12. The process of claim 11 wherein the fugitive composition is dry ice.

13. The method of claim 12 wherein the dry ice is in the form of pellets with a major dimension of less than 0.25 inch.

14. The method of claim 11 wherein the fugitive composition is used in an amount greater than about 0.2 gram.

15. The method of claim 11 wherein the fugitive composition is a chemical composition that can generate an inflating gas.

16. The method of claim 15 wherein the inflating gas comprises carbon dioxide, oxygen, nitrogen or mixtures thereof.

17. The method of claim 15 wherein the chemical composition comprises single action baking powder, double action baking powder or mixtures thereof.

18. The method of claim 11 wherein cooking the uncooked manifold comprises parbaking the uncooked manifold.

19. The method of claim 11 wherein cooking the uncooked manifold comprises baking the uncooked manifold.

20. The method of claim 11 wherein the dough layer comprises flour, water, sugar, yeast and shortening.

21. The method of claim 1 wherein the chemical composition comprises single action baking powder or double action baking powder.

22. A method of making an edible container comprising: (a) forming a dough ball; (b) inserting means to introduce a gas into the dough ball; (c) inflating the dough ball with a volume of gas to form an inflated uncooked manifold; and (d) cooking the manifold.

23. The method of claim 22 wherein the dough ball comprises an initial void into which the inflating gas is introduced.

24. The method of claim 22 wherein the dough ball has a radius of about 1 to 10 cm and the inflated manifold has a radius of about 2 to about 25 cm.

25. The method of making an edible container comprising: (a) forming a dough sheet; (b) cutting the sheet into pieces; (c) applying oil or shortening to each piece leaving less than a 1 cm edge; (d) sealing the unoiled edge to form an uncooked unit; and (e) baking the uncooked unit at conditions that cause the uncooked unit to inflate into a manifold.
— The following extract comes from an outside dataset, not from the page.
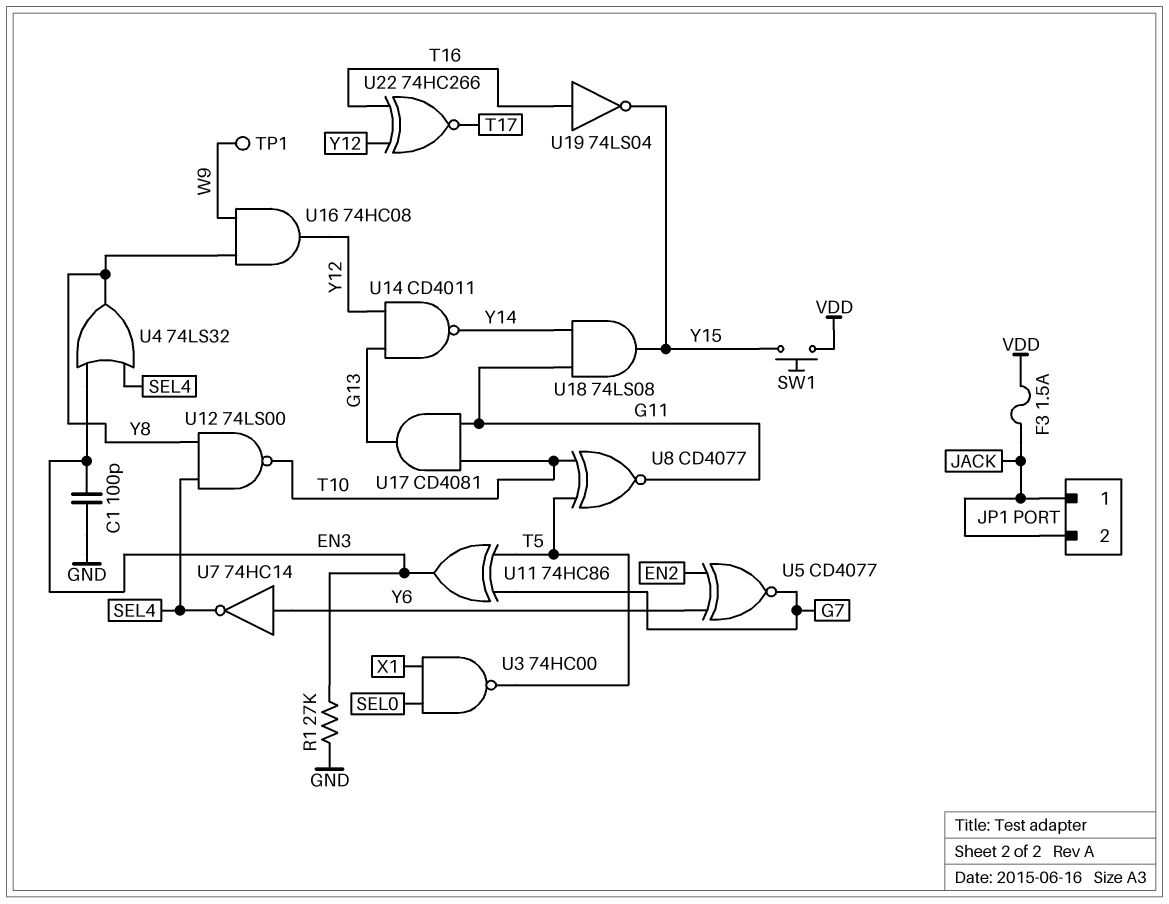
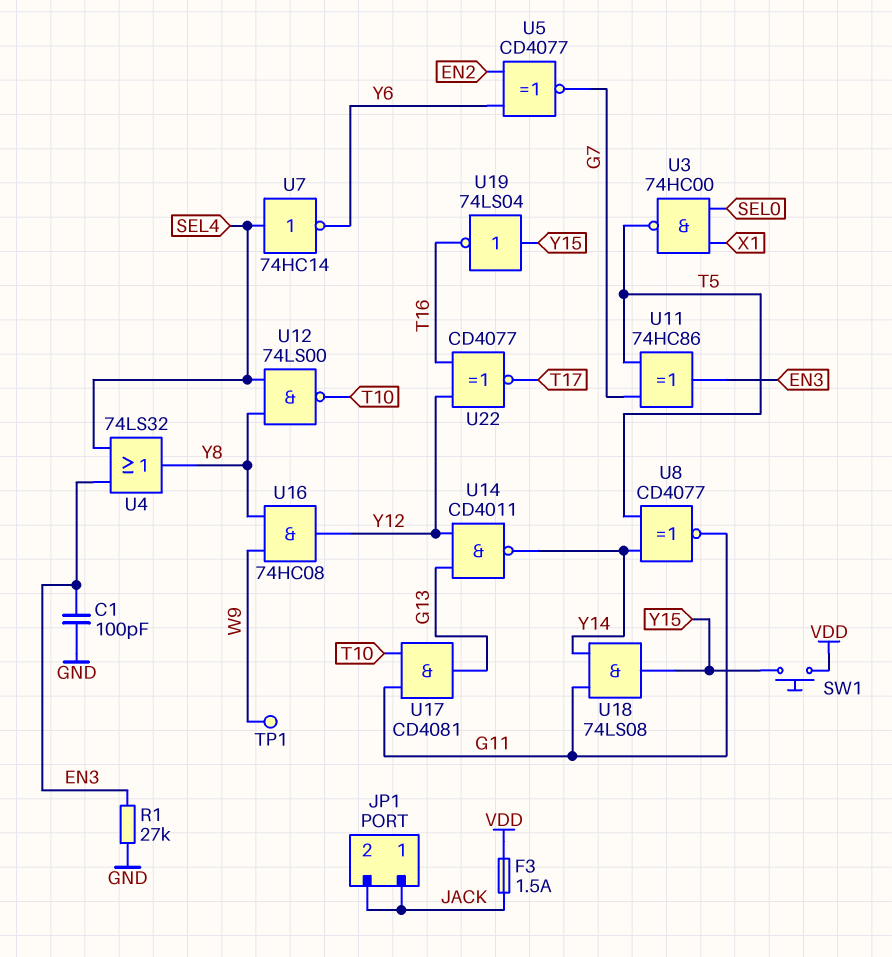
U7: NOT 74HC14 (in Y6, out SEL4) -> NOT 74HC14 (in SEL4, out Y6)
U8: XNOR CD4077 (in T5, in T10, out G11) -> XNOR CD4077 (in T5, in Y14, out G11)
U19: NOT 74LS04 (in T16, out Y15) -> NOT 74LS04 (in Y15, out T16)
U22: XNOR 74HC266 (in T16, in Y12, out T17) -> XNOR CD4077 (in T16, in Y12, out T17)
26. The method of claim 25 wherein the inflated manifold is cut forming a container.

27. The method of claim 25 wherein the baked manifold is divided into two edible containers.

28. The method of making an edible container comprising: (a) forming a dough sheet; (b) cutting the dough into dough sections; (c) surrounding an edible shell with a dough section to form an uncooked manifold; and (d) baking the uncooked manifold.

29. The method of claim 28 wherein the edges of the dough sheet are sealed using a water coating.

30. The method of claim 28 wherein the edges of the dough sheet are crimped to form a tight seal.

31. The method of making an edible container comprising: (a) co-extruding an external dough layer with an internal filling having a specific gravity less than or equal to about 0.6 gram per milliliter; (b) having a diameter equal to or greater than about 0.5 cm; (c) cutting and sealing the extrudate into an uncooked manifold; and (d) cooking the manifold into a cooked manifold.

32. the method of claim 31 wherein the filling comprises a whipped egg white.

33. the method of claim 31 wherein the filling comprises a whipped food grade polymer.